Magnum Cluster API Driver

A new driver for Magnum has been written which is an alternative to Heat (as Heat gets phased out due to maintenance burden) and instead uses the Kubernetes Cluster API project to manage the OpenStack infrastructure required by Magnum clusters. The idea behind the Cluster API (CAPI) project is that infrastructure is managed using Kubernetes-style declarative APIs, which in practice means a set of Custom Resource Definitions (CRDs) and Kubernetes operators to translate instances of those custom Kubernetes resources into the required OpenStack API resources. These same operators also handle resource reconciliation (i.e. when the Kubernetes custom resource is modified, the operator will make the required OpenStack API calls to reflect those changes).

The new CAPI driver and the old Heat driver are compatible and can both be active on the same deployment, and the decision of which driver is used for a given template depends on certain parameters inferred from the Magnum cluster template. For the new driver, these parameters are {'server_type': 'vm', 'os': 'ubuntu', 'coe': kubernetes'}. Drivers can be enabled and disabled using the disabled_drivers parameter in the [drivers] section of magnum.conf.

Deployment Prerequisites

The Cluster API architecture relies on a CAPI management cluster in order to run the aforementioned Kubernetes operators which interact directly with the OpenStack APIs. The two requirements for this management cluster are:

  1. It must be capable of reaching the public OpenStack APIs.

  2. It must be reachable from the control plane nodes (either controllers or dedicated network hosts) on which the Magnum containers are running (so that the Magnum can reach the IP listed in the management cluster’s kubeconfig file).

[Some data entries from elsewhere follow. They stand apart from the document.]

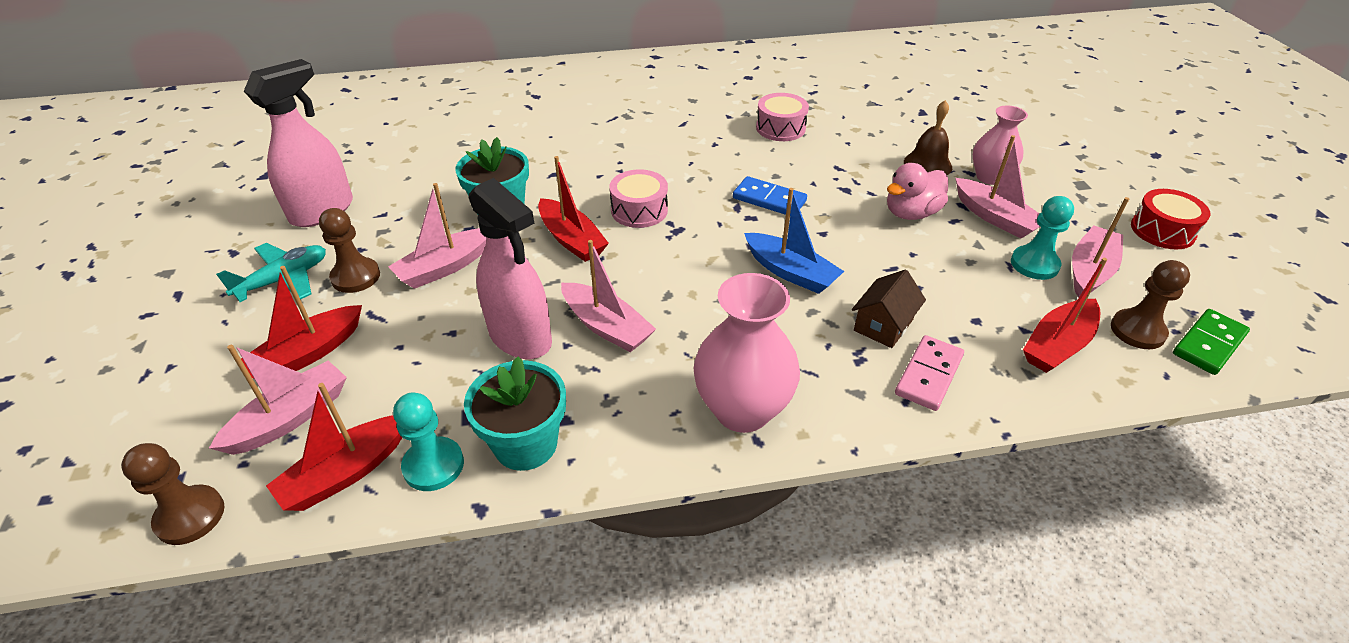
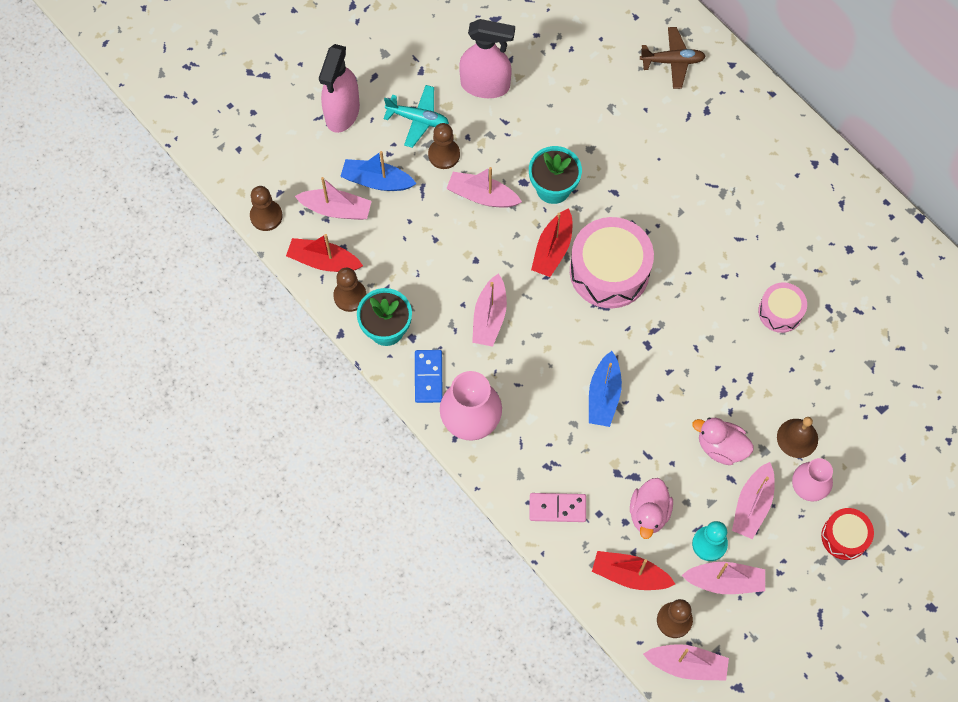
camera: 60 degrees right, 25 degrees up
(308, 354) = (377, 181): red boat -> blue boat
(433, 465) = (350, 296): turquoise pawn -> brown pawn
(465, 95) = (672, 61): none -> brown plane
(520, 337) = (453, 277): pink spray bottle -> pink spray bottle (342, 112)
(639, 210) = (609, 271): pink drum -> pink drum, size x1.82
(769, 199) = (676, 347): blue domino -> blue domino (428, 377)
(883, 325) = (586, 469): brown house -> none
(972, 296) = (649, 513): none -> pink duck
(1162, 231) = (810, 624): red drum -> red drum (844, 537)
(1208, 344) = (687, 664): green domino -> pink boat

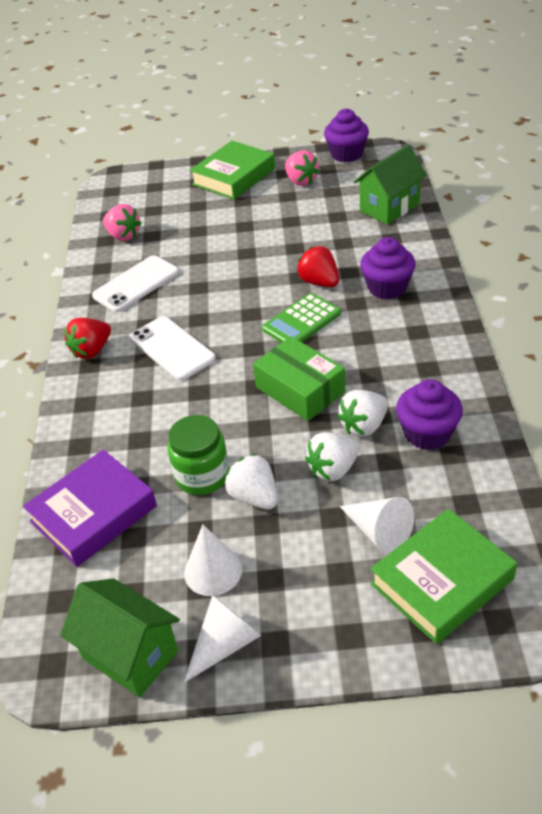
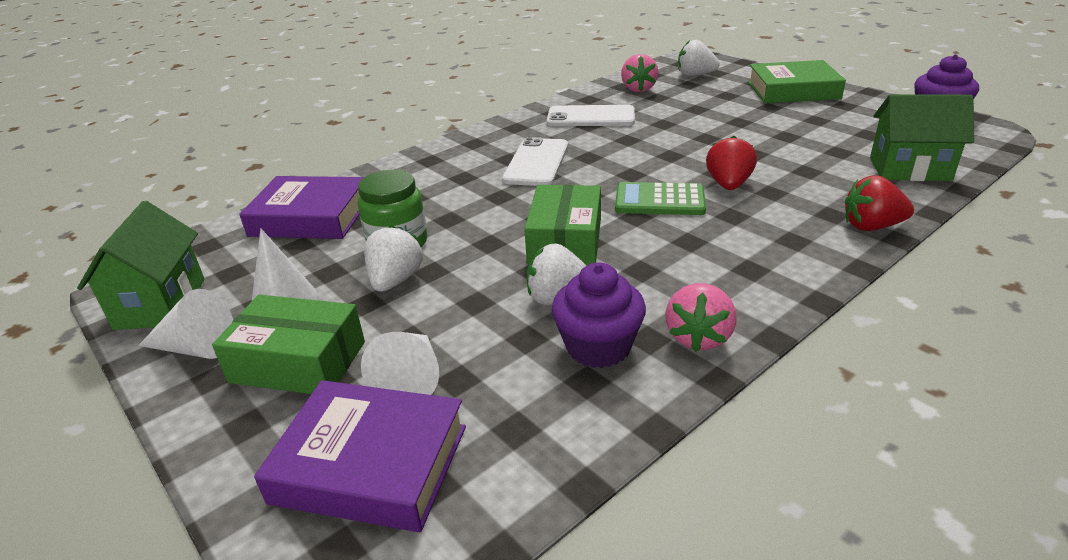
camera: 50 degrees right, 10 degrees down
(92, 350) = (491, 136): red strawberry -> red strawberry (871, 226)
(301, 181) = (850, 115): pink strawberry -> pink strawberry (698, 337)
(304, 586) = (298, 362): none -> green box
(333, 469) = (476, 308): white strawberry -> white strawberry (695, 75)
(387, 288) = (786, 221): purple cupcake -> none
(442, 581) = (370, 463): green book -> purple book

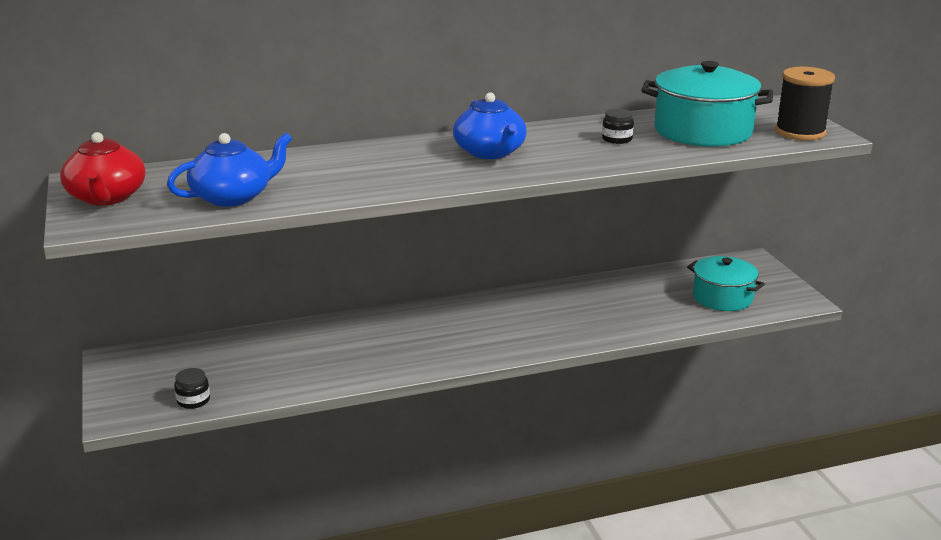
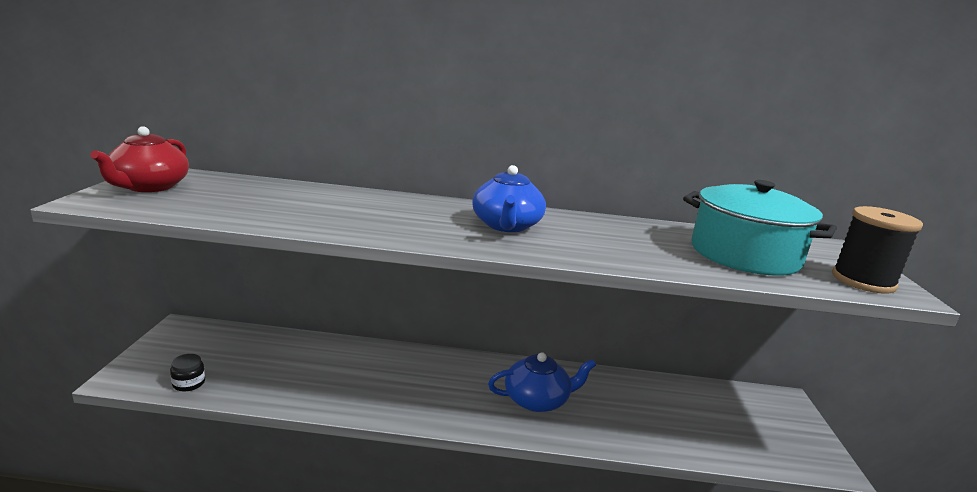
camera: 20 degrees right, 5 degrees down
(233, 197) = (237, 208): blue teapot -> blue teapot (537, 400)
(617, 139) = (644, 242): black jar -> none
(722, 297) = (737, 433): turquoise pot -> none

For testing purposes, a simple k3s cluster would suffice. For production deployments, the recommended solution is to instead set up a separate HA management cluster in an isolated OpenStack project by leveraging the CAPI management cluster configuration used in Azimuth. This approach will provide a resilient HA management cluster with a standard set of component versions that are regularly tested in Azimuth CI. The general process for setting up this CAPI management cluster using Azimuth tooling is described here, but the Azimuth operator documentation should be consulted for additional information if required.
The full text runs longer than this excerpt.